Law change call after rugby player suicide

A leading philosopher has renewed calls for the legalisation of euthanasia after the death of a paralysed rugby player.

A police inquiry is reported to be under way after paralysed Daniel James, aged 23, was taken to a clinic in Switzerland to enable him to achieve his aim of taking his own life.

In an email statement over the weekend, his mother stated: "Whilst not everyone in Dan’s situation would find it as unbearable as Dan, what right does any human being have to tell any other that they have to live such a life, filled with terror, discomfort and indignity? What right does one person who chooses to live with a particular illness or disability have to tell another that they should have to?"

She said in response to the case being reported to the police: "This person had never met Dan before or after his accident and obviously gave no consideration for our younger daughters who had seen their big brother suffer so much and the day before had to say goodbye to him.

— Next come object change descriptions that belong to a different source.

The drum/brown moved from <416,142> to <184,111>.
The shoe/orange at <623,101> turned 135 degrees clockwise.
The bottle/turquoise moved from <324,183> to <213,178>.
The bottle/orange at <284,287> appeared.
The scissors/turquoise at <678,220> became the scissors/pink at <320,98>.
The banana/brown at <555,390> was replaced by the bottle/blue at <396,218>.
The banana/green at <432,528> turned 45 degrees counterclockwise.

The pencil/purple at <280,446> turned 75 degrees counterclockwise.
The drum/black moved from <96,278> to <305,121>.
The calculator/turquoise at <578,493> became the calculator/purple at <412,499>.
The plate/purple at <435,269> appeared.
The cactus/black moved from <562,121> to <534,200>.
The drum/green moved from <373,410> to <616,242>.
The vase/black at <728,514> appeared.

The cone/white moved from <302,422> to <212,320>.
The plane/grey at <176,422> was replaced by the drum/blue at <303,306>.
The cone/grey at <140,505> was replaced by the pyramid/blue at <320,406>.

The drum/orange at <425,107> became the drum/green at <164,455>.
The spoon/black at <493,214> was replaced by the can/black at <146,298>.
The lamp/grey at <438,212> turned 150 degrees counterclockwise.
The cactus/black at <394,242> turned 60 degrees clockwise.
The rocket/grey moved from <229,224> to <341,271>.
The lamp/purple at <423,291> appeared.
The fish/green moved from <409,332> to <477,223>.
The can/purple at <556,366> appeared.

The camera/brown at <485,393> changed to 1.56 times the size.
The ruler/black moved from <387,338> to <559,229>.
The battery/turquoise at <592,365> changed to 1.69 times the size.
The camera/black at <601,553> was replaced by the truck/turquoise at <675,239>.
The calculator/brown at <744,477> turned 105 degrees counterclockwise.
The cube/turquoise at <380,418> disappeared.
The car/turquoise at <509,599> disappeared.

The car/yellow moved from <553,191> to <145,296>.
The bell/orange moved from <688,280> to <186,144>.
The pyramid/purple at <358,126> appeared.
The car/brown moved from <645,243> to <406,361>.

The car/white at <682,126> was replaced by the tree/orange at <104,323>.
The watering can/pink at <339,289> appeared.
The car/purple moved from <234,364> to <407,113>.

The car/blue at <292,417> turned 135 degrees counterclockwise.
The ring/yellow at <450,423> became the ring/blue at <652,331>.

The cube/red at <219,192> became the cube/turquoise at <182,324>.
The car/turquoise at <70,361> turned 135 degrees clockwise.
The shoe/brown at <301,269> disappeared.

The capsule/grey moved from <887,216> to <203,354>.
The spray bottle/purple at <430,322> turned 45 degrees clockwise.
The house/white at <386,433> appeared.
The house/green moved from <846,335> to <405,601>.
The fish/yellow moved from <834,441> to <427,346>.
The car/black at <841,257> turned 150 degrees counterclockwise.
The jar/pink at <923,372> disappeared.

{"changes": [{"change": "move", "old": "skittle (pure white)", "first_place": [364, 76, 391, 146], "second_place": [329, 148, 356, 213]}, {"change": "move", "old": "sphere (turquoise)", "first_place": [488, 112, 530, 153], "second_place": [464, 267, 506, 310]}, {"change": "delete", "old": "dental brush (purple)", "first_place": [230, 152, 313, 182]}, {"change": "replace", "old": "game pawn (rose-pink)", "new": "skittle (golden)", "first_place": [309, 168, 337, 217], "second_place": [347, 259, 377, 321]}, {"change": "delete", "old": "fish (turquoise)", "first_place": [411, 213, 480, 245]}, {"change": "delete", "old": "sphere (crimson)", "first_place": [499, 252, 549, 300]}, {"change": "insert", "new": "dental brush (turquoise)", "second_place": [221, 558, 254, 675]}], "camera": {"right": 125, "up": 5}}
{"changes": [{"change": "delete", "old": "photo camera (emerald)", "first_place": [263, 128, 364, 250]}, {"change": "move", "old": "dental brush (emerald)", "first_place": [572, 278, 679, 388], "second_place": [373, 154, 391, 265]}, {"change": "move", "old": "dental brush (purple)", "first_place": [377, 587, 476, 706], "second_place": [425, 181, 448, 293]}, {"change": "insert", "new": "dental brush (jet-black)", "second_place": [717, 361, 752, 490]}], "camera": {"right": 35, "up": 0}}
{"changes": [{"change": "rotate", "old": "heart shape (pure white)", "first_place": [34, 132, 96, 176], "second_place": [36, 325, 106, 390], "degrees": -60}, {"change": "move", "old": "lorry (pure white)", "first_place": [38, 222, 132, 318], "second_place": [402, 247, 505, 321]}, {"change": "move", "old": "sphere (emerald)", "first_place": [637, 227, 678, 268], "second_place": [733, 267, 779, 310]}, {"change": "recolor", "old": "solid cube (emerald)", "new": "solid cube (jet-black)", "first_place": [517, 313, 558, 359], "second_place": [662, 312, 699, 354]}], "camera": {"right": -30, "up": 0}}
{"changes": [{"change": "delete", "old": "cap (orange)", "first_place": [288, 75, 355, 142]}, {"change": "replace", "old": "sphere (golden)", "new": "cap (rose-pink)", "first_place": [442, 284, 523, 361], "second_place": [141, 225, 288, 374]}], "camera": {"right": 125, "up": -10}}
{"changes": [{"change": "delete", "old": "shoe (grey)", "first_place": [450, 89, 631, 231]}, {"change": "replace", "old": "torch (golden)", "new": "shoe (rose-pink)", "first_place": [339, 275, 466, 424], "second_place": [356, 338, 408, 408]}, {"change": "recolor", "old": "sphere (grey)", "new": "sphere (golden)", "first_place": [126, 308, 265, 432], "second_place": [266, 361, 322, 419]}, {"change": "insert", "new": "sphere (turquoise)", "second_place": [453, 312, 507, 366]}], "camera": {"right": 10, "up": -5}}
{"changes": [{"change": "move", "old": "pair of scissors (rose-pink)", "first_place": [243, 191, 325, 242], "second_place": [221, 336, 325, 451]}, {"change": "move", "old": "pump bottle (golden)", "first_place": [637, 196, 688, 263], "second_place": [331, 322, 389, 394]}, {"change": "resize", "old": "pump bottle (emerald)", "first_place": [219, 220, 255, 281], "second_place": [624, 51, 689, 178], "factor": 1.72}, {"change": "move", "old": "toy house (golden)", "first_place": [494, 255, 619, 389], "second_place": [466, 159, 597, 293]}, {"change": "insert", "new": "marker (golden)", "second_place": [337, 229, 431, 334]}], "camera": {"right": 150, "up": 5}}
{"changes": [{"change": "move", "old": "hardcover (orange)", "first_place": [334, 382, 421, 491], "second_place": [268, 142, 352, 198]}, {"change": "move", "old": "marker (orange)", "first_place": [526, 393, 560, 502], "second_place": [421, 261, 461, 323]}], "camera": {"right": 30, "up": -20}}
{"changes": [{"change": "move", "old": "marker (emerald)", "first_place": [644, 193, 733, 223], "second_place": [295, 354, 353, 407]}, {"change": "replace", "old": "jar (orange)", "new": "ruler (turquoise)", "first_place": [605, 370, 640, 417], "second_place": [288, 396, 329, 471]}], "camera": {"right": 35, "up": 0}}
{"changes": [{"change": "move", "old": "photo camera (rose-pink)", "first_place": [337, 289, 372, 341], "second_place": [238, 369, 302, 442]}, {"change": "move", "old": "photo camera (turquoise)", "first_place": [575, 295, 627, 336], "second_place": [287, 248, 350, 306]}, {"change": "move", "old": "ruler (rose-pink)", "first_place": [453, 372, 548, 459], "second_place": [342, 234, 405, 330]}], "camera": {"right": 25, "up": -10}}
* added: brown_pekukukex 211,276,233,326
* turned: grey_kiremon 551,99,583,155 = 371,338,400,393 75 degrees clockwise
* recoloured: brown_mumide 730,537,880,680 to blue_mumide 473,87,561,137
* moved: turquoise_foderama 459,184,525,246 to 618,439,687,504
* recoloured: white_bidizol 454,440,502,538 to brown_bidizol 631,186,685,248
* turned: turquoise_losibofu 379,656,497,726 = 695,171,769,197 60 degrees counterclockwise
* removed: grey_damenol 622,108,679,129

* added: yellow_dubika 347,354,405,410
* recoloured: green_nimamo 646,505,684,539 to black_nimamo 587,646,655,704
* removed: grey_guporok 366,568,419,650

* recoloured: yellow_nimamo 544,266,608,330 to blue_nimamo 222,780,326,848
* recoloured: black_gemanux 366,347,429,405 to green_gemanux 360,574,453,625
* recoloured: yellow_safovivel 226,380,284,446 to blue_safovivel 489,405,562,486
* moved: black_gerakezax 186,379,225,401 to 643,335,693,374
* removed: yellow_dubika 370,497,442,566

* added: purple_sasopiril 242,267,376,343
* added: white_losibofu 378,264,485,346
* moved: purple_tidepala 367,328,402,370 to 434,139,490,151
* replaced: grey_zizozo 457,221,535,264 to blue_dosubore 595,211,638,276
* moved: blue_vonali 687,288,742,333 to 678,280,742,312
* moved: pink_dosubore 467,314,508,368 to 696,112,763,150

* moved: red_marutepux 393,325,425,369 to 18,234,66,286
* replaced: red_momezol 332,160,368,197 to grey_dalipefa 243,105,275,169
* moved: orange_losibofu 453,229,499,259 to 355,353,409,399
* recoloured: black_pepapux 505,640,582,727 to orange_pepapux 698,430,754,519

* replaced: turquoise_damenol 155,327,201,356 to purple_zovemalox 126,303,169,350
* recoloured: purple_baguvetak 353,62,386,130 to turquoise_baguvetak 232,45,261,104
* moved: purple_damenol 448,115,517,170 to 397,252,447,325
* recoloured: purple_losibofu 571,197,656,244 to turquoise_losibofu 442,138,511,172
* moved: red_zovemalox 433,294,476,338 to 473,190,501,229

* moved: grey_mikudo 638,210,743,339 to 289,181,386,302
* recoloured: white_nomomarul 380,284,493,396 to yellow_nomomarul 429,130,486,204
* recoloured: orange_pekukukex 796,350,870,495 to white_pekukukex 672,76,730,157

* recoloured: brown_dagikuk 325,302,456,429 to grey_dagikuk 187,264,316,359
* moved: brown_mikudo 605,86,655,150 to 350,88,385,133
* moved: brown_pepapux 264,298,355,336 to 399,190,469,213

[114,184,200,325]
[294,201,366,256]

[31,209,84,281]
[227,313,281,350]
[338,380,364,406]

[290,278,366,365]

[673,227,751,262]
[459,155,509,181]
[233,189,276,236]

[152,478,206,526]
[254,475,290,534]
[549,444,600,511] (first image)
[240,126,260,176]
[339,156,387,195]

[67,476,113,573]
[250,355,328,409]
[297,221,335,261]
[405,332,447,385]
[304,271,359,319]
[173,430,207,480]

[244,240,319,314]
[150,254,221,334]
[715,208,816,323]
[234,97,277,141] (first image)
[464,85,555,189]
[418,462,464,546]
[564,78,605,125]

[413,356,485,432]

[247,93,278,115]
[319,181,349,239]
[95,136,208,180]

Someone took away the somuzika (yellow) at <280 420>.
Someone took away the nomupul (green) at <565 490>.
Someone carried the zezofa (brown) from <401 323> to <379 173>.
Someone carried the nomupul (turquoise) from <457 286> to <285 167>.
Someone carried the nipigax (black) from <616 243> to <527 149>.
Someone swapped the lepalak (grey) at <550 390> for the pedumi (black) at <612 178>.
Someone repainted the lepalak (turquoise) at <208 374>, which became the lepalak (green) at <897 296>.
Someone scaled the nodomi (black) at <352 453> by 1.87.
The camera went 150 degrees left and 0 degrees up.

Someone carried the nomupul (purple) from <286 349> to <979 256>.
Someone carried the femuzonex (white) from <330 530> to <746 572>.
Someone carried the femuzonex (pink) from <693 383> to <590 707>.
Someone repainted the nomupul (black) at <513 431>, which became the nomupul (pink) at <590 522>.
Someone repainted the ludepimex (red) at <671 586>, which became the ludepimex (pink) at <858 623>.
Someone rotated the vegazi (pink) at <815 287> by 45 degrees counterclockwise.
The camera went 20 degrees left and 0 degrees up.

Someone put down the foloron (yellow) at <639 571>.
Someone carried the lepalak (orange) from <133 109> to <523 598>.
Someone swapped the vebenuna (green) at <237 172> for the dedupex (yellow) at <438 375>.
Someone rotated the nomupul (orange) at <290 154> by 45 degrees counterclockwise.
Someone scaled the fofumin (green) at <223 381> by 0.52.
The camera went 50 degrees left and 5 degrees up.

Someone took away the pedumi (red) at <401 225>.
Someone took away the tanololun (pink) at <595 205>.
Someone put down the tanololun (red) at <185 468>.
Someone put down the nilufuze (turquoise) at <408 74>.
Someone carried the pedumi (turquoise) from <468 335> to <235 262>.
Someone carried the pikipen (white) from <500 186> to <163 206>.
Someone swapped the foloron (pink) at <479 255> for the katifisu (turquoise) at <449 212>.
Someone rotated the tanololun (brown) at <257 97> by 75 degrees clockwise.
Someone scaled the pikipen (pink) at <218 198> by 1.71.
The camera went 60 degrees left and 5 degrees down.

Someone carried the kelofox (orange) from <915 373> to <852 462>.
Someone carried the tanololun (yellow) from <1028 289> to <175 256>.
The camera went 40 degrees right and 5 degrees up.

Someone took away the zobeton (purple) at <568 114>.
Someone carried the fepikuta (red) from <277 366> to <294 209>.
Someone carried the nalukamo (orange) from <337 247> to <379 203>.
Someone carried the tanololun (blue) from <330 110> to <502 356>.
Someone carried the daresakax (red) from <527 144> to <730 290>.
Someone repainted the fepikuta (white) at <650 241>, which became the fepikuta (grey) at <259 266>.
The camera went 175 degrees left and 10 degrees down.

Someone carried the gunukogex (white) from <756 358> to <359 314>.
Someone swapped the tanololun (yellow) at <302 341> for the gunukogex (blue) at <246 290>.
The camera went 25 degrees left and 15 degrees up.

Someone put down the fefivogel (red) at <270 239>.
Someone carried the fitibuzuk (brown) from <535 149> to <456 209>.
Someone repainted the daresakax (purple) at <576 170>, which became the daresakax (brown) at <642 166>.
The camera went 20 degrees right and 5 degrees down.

"I hope that one day I will get the chance to speak to this lady and ask if she had a son, daughter, father, mother, who could not walk, had no hand function, was incontinent, and relied upon 24-hour care for every basic need and they had asked her for support, what would she have done?"

Writing in the Observer, veteran government adviser Mary Warnock states: "There are many, of whom I am one, who believe that we must try yet again to change the law, not by excluding from criminality those who assist death by taking the suicide abroad, but by liberalising the laws of our own country."